After a four-day trial and one day of deliberation, the Ventura County Superior Court jury on Thursday found Cesar Fernandez, 59, and Carlos Alfonso Amaya, 34, guilty of conspiracy to sell or transport cocaine, possession of cocaine for sale and sale of cocaine.
According to the complaint, Fernandez provided the cocaine and Amaya drove it from Los Angeles to Ventura last Oct. 19. Amaya was accompanied by a Van Nuys man, Henry Munoz, who has since pleaded guilty to transporting cocaine and is serving a one-year jail sentence.

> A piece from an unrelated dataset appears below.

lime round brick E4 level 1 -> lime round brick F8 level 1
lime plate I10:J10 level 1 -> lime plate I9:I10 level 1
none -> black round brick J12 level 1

The complaint said Amaya drove to the Harbortown Marina Resort Hotel in Ventura, where Mario R. Waters, then the hotel’s manager, picked up the cocaine. Waters immediately delivered the cocaine to an undercover agent parked at the nearby Olivas Park Golf Course, the complaint said, and all four suspects were arrested.
Waters, who faced the same charges as Fernandez and Amaya, pleaded guilty Dec. 21 and has been sentenced to six years in prison.

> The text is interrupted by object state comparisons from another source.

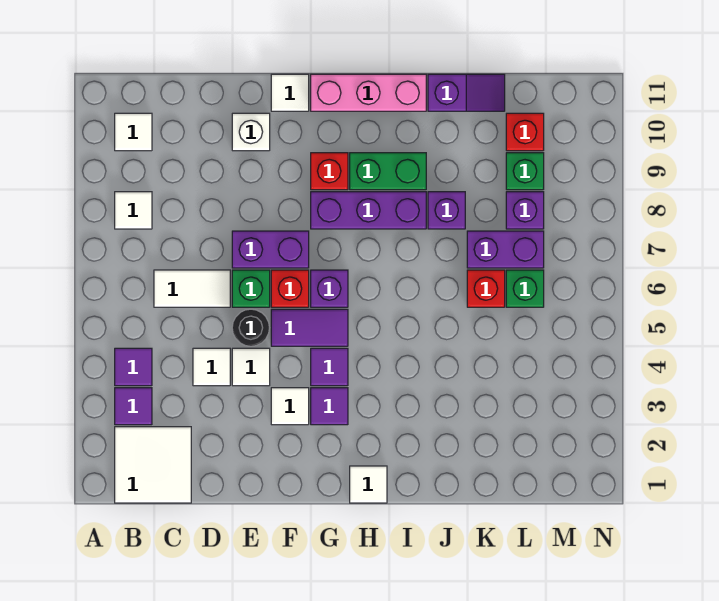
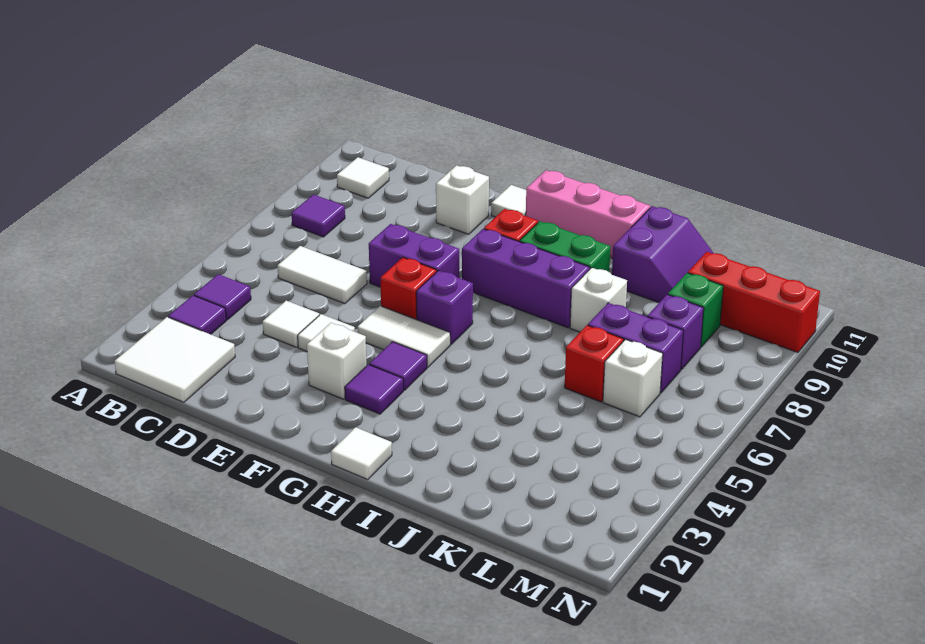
white tile B8 level 1 -> purple tile B8 level 1
black round brick E5 level 1 -> none
green brick E6 level 1 -> none
white tile F3 level 1 -> white brick F3 level 1
purple tile F5:G5 level 1 -> white tile F5:G5 level 1
purple brick J8 level 1 -> white brick J8 level 1
purple slope J11:K11 level 1 top J -> purple slope J10:K11 level 1 top J
green brick L6 level 1 -> white brick L6 level 1
red brick L10 level 1 -> red brick L10:N10 level 1

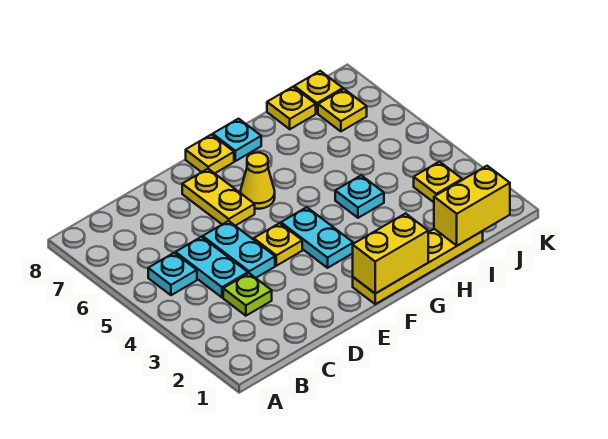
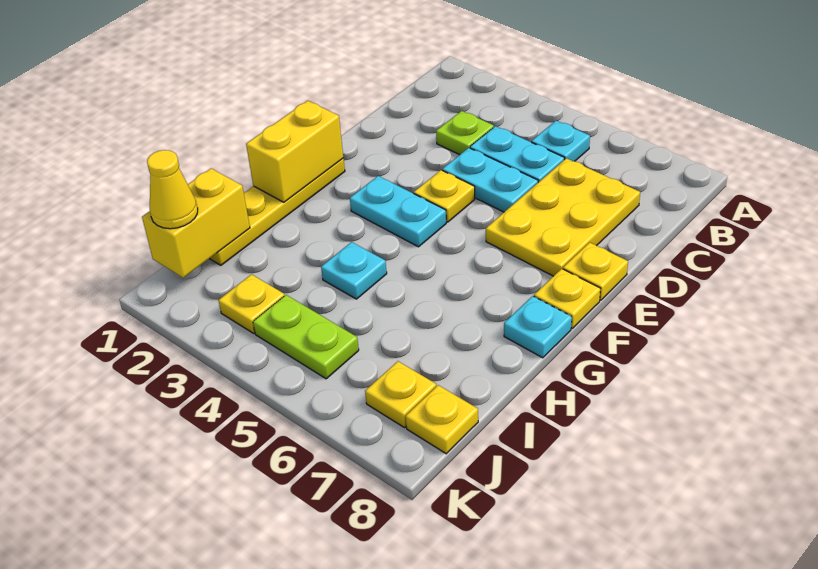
yellow plate E6:E7 level 1 -> yellow plate C6:E7 level 1
yellow cone F6 level 1 -> yellow cone J1 level 3
yellow plate I8 level 1 -> yellow plate E8 level 1
none -> lime plate J4:J5 level 1

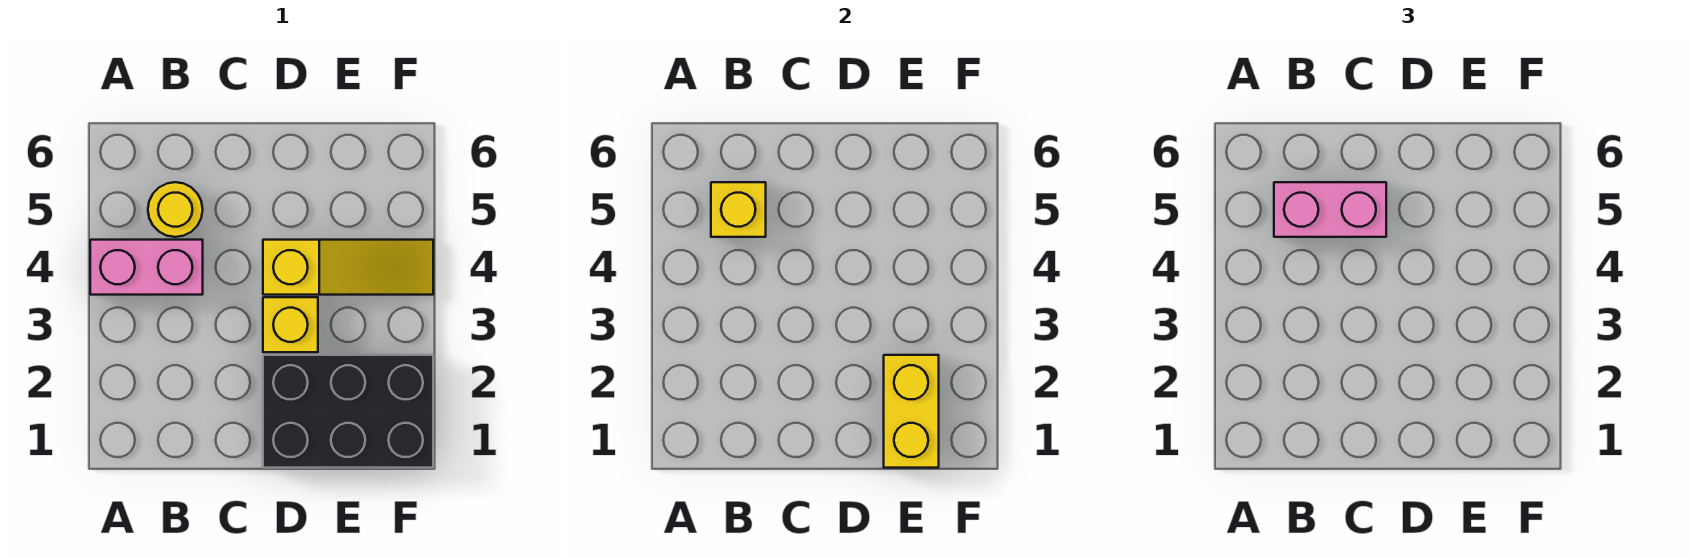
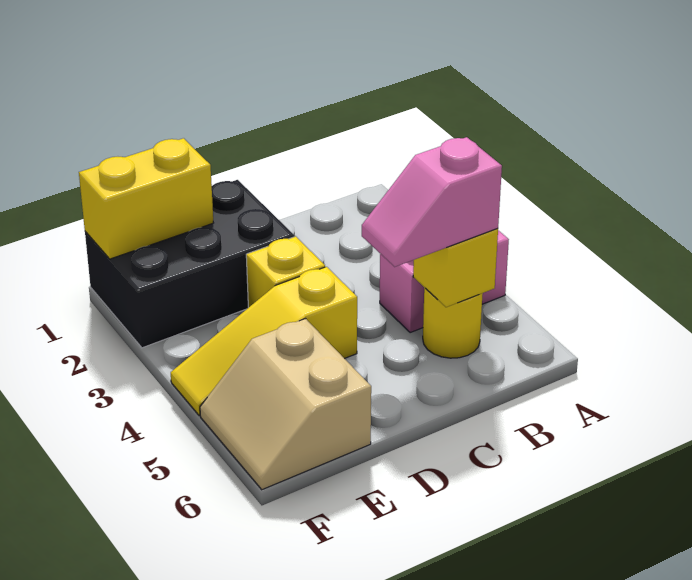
pink brick B5:C5 level 3 -> pink slope B5:C5 level 3 top B
yellow brick E1:E2 level 2 -> yellow brick E1:F1 level 2
none -> tan slope E5:F6 level 1 top E

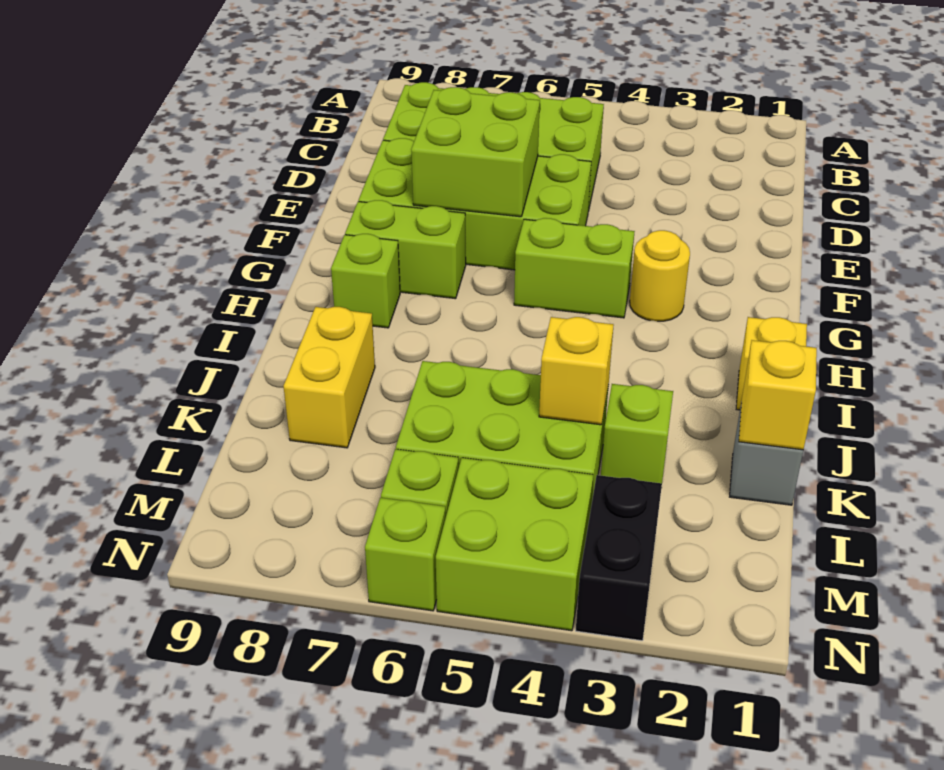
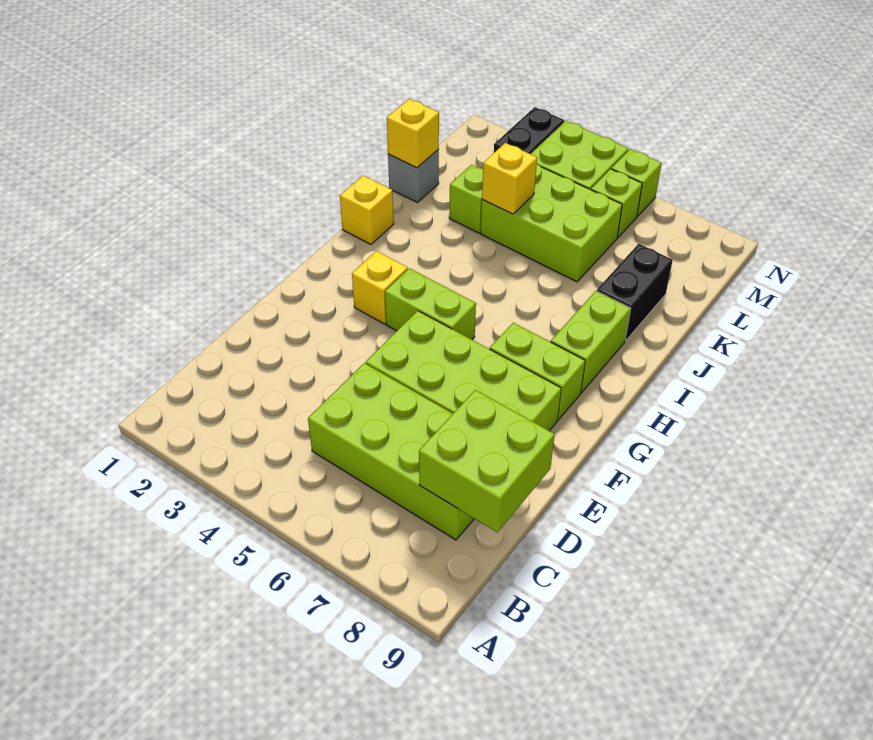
lime brick E6:F7 level 2 -> lime brick C8:D9 level 2
yellow round brick G3 level 1 -> yellow brick G3 level 1
lime brick H8 level 1 -> lime brick H8:I8 level 1
yellow brick J8:K8 level 1 -> black brick J8:K8 level 1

Amaya faces up to eight years in prison and Fernandez up to 11 years when they are sentenced April 11 by Judge Charles R. McGrath. Fernandez faces more time because of a priorconviction, according to his attorney, Jerry Kaplan.
But Kaplan said he hopes to see the convictions overturned on the ground that he was not able to cross-examine an informant whose testimony was the foundation of the prosecution’s case.
The informant, Gaylord G. Edgington, 43, was murdered in an unrelated incident Jan. 11.
McGrath allowed Edgington’s testimony from the preliminary hearing to be read to the trial jury.